We believe that our current liquidity, cash flow from operations and amounts available under our revolving credit facility will provide sufficient liquidity to fund our operations for at least 12 months. In the future, we may amend or replace our revolving credit facility or enter into another financing arrangement to provide us with additional liquidity. We expect that any such financing arrangement would be structured in a manner that would be compliant with Shari’ah principles. Shari’ah principles regarding the lending and borrowing of money are complicated, requiring application of qualitative and quantitative standards. The negotiation and documentation of financing that is compliant with these principles are generally complex and time consuming. As such, if we have immediate liquidity needs, we may not be able to obtain financing that is compliant with Shari’ah principles on a timely basis.
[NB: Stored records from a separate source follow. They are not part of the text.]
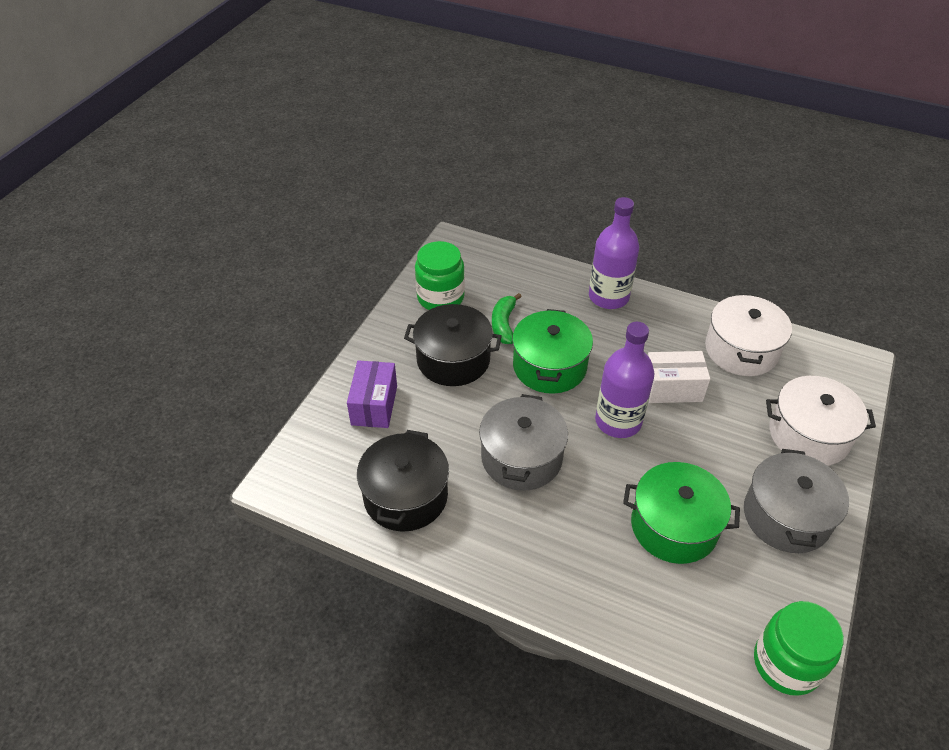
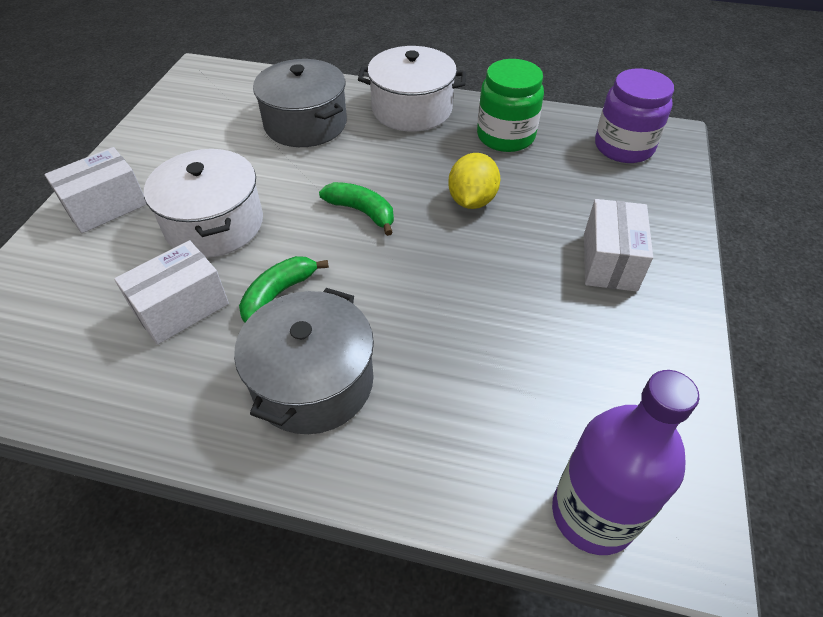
black pot: 2 -> 0
green banana: 1 -> 2
green jar: 2 -> 1
green pot: 2 -> 0
purple bottle: 2 -> 1
purple box: 1 -> 0
purple jar: 0 -> 1
white box: 1 -> 3
yellow lemon: 0 -> 1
Off-Balance Sheet Arrangements
We enter into fixed-price and price-to-be-fixed purchase commitments to secure our supply and fix our price for green coffee beans used in the normal course of our business. As of September 28, 2008, we were committed to fixed-price and price-to-be-fixed green coffee purchase contracts with deliveries expected through December 2009. We believe, based on relationships established with our suppliers in the past, the risk of non-delivery on such purchase commitments is remote.
Recent Accounting Pronouncements
In September 2006, the FASB issued SFAS No. 157,Fair Value Measurement(“SFAS 157”). SFAS 157 defines fair value, provides guidance for measuring fair value in U.S. generally accepted accounting principles and expands disclosures about fair value measurements. On December 31, 2007, we adopted SFAS 157 for financial assets and liabilities and will adopt SFAS 157 at the beginning of fiscal 2009 for nonfinancial assets and liabilities. The adoption of this statement did not have a material impact on our consolidated statement of operations, cash flows or financial position.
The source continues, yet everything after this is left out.